Стоимость всего этого — десятки тысяч долларов каждый месяц. Но в этой семье деньги давно перестали быть главной мерой. Главным стало упрямство, с которым они сражаются за Машу.
Утро Юлии Высоцкой уже много лет начинается не с чашки кофе. Она часами напролет разминает неподвижные мышцы дочери, говорит, рассказывая все, что случилось, делясь новостями, а потом включает ее любимую музыку, надеясь на отклик.
Вся страна видит Юлию на экране — улыбчивую, легкую, рассказывающую о рецептах. И никто не знает, что дома, в другой комнате, ее ждут стерильные контейнеры для питания через зонд, огромный шкаф с лекарствами и расписанный по минутам график процедур.
Она смотрит на дочь и тихо-тихо говорит:
«Когда ты встанешь на ноги, мы поедем в Ниццу. И машину поведешь ты».
Брат, который строит будущее
Младшему брату, Петру, было всего девять, когда случилась авария. В этом возрасте Маша для него была целым миром — живая, смеющаяся.
И вот, в один день, той Маши, которая читала ему сказки, не стало. Сестра была жива, но одновременно ее и не было. Для девятилетнего мальчика это был шок, который и не описать словами.

Трагедия не просто отняла у него сестру, какой он ее знал, — она навсегда изменила его. Ему пришлось столкнуться с таким уровнем взрослого горя, который меняет любого.
Шли годы, Петр рос, и эта детская боль, кажется, лишь укрепила в нем желание что-то создавать. Он поступил в архитектурный институт и его проектной работой стал дом для Маши.
Искусство как искупление
Кончаловский почти никогда не говорит об аварии публично. Но его боль, кажется, просачивается в каждый кадр его фильмов, снятых после 2013 года.
В картине «Рай» его жена Юлия играет героиню, проходящую через ад и теряющую себя. В «Дорогих товарищах» — оглушающая история матери, которая в хаосе ищет пропавшую дочь.

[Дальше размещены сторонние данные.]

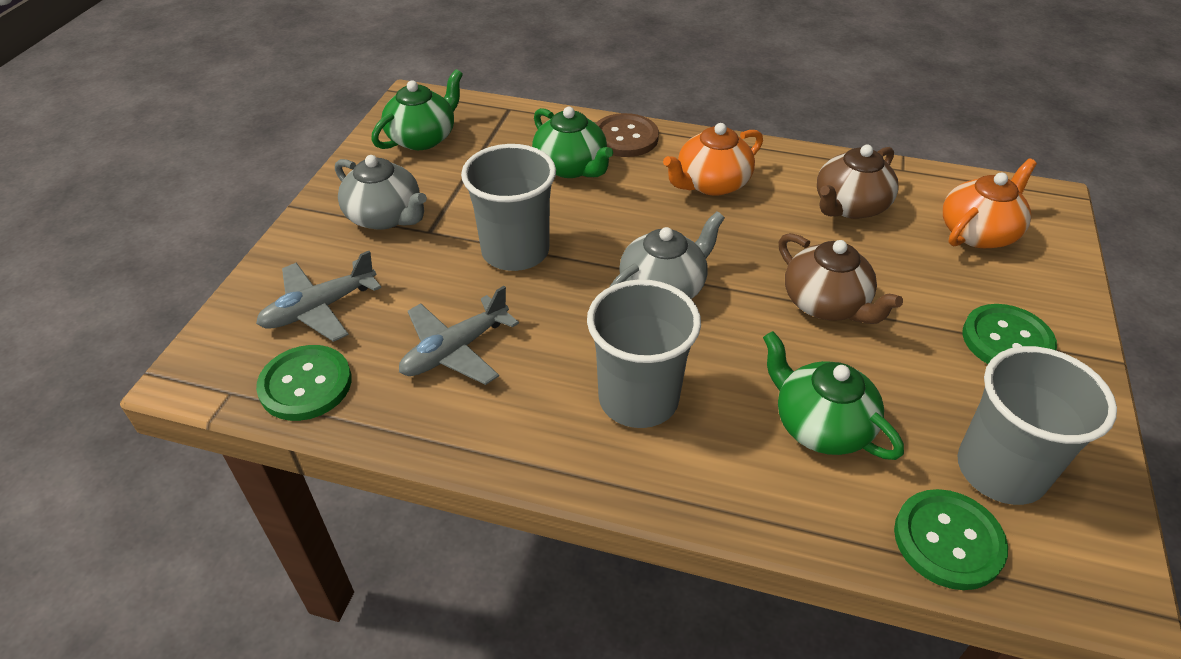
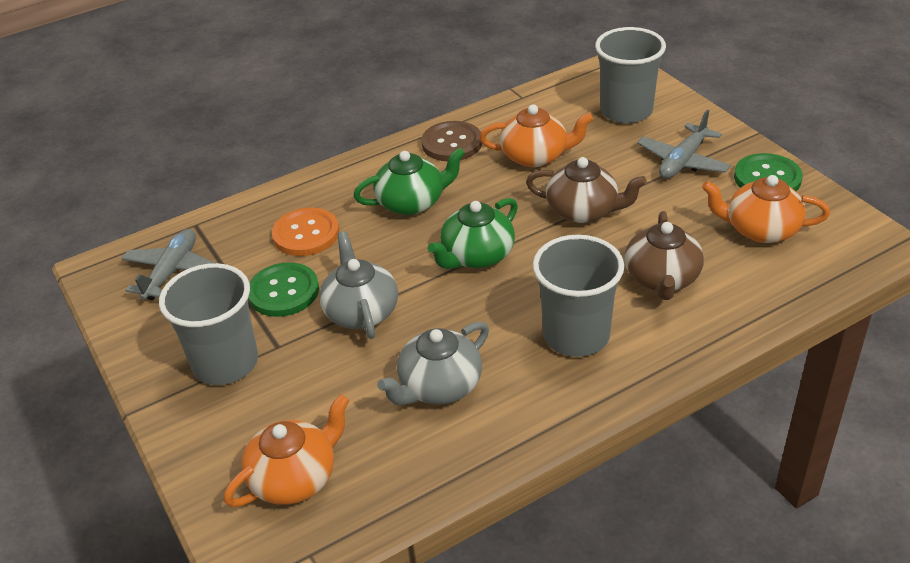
green button: 3 -> 2
green teapot: 3 -> 2
orange button: 0 -> 1
orange teapot: 2 -> 3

Сам режиссер однажды признался:
«Я не увидел тот грузовик. И с тех пор все, что я снимаю, — это способ пережить и понять произошедшее».
Его кино стало, по сути, единственным способом выплеснуть ту боль, о которой невозможно было молчать. Рассказывают, что на съемках одного фильма была сцена, где актриса просто долго лежала без движения. В кадре было видно лишь ее тихое дыхание. Для всей группы это был просто рабочий момент, а для него — жизнь, что он каждый день видит у постели Маши.
Борьба за каждый импульс
Семья цепляется буквально за любую возможность, даже самую призрачную надежду.
Семья цепляется буквально за любую возможность, даже самую призрачную надежду. Они ищут по всему миру, пробуя все, что только существует в медицине — от проверенных протоколов до рискованных экспериментов.
Несколько лет назад в доме появился сложнейший европейский экзоскелет — аппарат, который должен помочь телу не сдаваться. Машу аккуратно закрепляют в этой конструкции, и механизм начинает «вести» ее, имитируя ходьбу.

Всего двадцать минут в день. Это отчаянная попытка не дать мышцам атрофироваться, заставить мозг «вспомнить» движение. Рядом всегда мама, она держит дочь за руку и шепчет:
«Смотри, Машенька, мы идем. Мы с тобой идем».
Они нашли клинику в Германии, где предложили попробовать трансмагнитную стимуляцию. И это сработало! Конечно, это не было чудом, которого они так ждали, но даже небольшой результат казался победой: у Маши стали мягче мышцы, ушли мучительные спазмы.
Но главная надежда была на табло приборов. Электроэнцефалограмма раз за разом показывает: мозг жив, он работает. Аппаратура ловит всплески тета-ритмов — говорят, такое бывает у людей в глубокой медитации.
Юлия, как и любая мать на ее месте, цепляется за малейший проблеск.
Врачи давно разводят руками. Их прогнозы безжалостны, ведь по всем официальным протоколам, шансы на восстановление после стольких лет стремятся к нулю.
Но как можно объяснить это матери? Марии Кончаловской исполнилось 26 лет. Подумать только, почти половина ее жизни прошла в этой оглушающей тишине. И все это время ее семья продолжает борьбу за ее жизнь.